En bord de mer pas d’insectes. Fait-il trop frais ? Mais des phoques… en quantité. Hors sujet, passons.

les nids du désert ©CAP & L’Agrion de l’Oise

les nids du désert ©CAP & L’Agrion de l’Oise

Mais revoilà la chaleur étouffante du désert du côté d’Hammerstein avec quelques rares arbres portant des nids d’oiseaux de belle taille…

Et là, il l’ont vu, celui qu’il fallait voir : le fameux coléoptère emblème du biomimétisme, celui qui grâce à sa carapace arrive à condenser le peu de vapeur d’eau de l’air pour produire la goutte d’eau quotidienne nécessaire à leur vie.

Mais il file vite le bougre sur le sable avec ses grandes pattes et pour le photographier, c’est du sport.

Heureusement il y en avait deux qui prenaient leur temps et on les comprend.

couple de coléoptères condenseurs de vapeur ©CAP & L’Agrion de l’Oise

couple de coléoptères condenseurs de vapeur ©CAP & L’Agrion de l’Oise

c'est là qu'ils vivent ©CAP & L’Agrion de l’Oise

c'est là qu'ils vivent ©CAP & L’Agrion de l’Oise

On peut dire que c’est le must du désert de Namibie où il ne pleut pratiquement jamais, un des endroits les plus chauds du monde. Quelques précisions sur l’insecte, dont le nom scientifique est Onymacris unquilaris. On le nomme aussi scarabée du désert ou ténébrion phalangé.

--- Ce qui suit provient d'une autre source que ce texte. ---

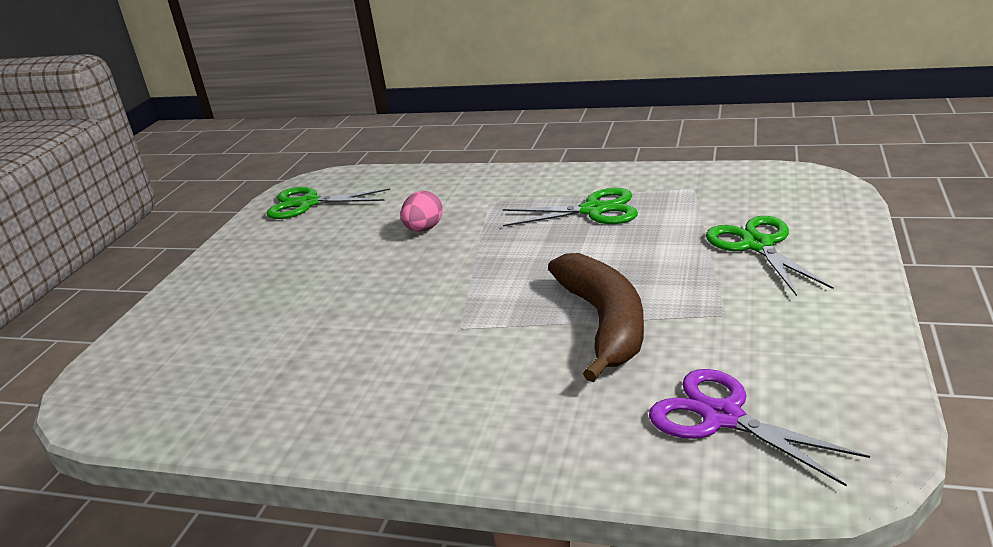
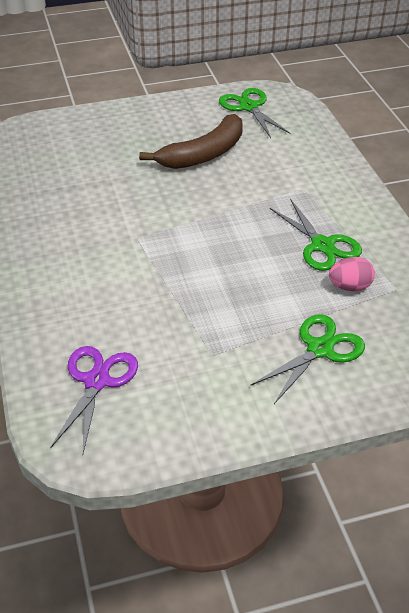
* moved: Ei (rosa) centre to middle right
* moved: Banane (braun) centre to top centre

Ses longues pattes lui permettent de marcher le corps éloigné de la température torride du sable qui pourrait le cuire vite fait. Tôt le matin, dans la fraîcheur de l’air, un brouillard dense se forme et notre scarabée se prosterne face au vent qui balaie sa carapace. Des microgouttes se forment sur ses élytres et coulent jusqu’à sa bouche.

L’ouvrage Poulpe Fiction d’Agnès Guillot et Jean-Arcady Meyer (Dunod 2014) nous explique le phénomène :

« Un zoologiste et un ingénieur britanniques ont décrypté ce mystère. Au microscope électronique, ils ont découvert que les ailes rigides du scarabée étaient constellées de petites bosses, dont le sommet est recouvert d’une substance hydrophile. Les pentes de ces bosses sont ponctuées de dômes aplatis de 10 microns de diamètre, disposés en hexagones et enduits de cire hydrophobe. Ainsi, les molécules d’eau s’accumulent au sommet des bosses sans s’évaporer ni être emportées par le vent, du fait de l’attraction avec la substance hydrophile. Lorsque la goutte atteint une certaine taille, la gravité l’arrache du sommet et elle glisse vers la bouche de l’insecte grâce aux pentes hydrophobes. »

Simple, non ? Des chercheurs ont réussi à reproduire le phénomène avec une texture semblable. Produire de l’eau dans le désert : un projet pas si futuriste que cela.

En tout cas, moi je suis très content qu’une de nos adhérentes ait pu observer et surtout photographier ce scarabée emblématique. Merci.

Mais avant de quitter la Namibie, c’est un joli papillon qu’elle a pu nous offrir en s’excusant presque de la banalité de l’insecte et de la photo, qui n’est pas de très grande qualité, mais, dit-elle, cet insecte ne se posait que quelques micros secondes sur chaque inflorescence de bougainvillier, pas assez pour une non spécialiste de la photo d’insecte opérant avec son smartphone…. (NdR : le 600 mm étant manifestement réservé aux big five).

un beau papillon ©CAP & L’Agrion de l’Oise

un beau papillon ©CAP & L’Agrion de l’Oise

En fait ce lépidoptère est Papilio demodocus, ou Papillon de Vinson ou encore Voilier des citronniers, une espèce de papillon présente dans toute l'Afrique sauf le Sahara et l’Afrique du nord. Les Anglais l’appelle aussi Christmas Butterfly, mais je ne sais pas pourquoi.

Bref en Namibie, on ne photographie pas que du gros gibier, encore faut-il être motivé par les insectes. Et c’est bien sûr le cas pour une adhérente de l’Agrion de l’Oise.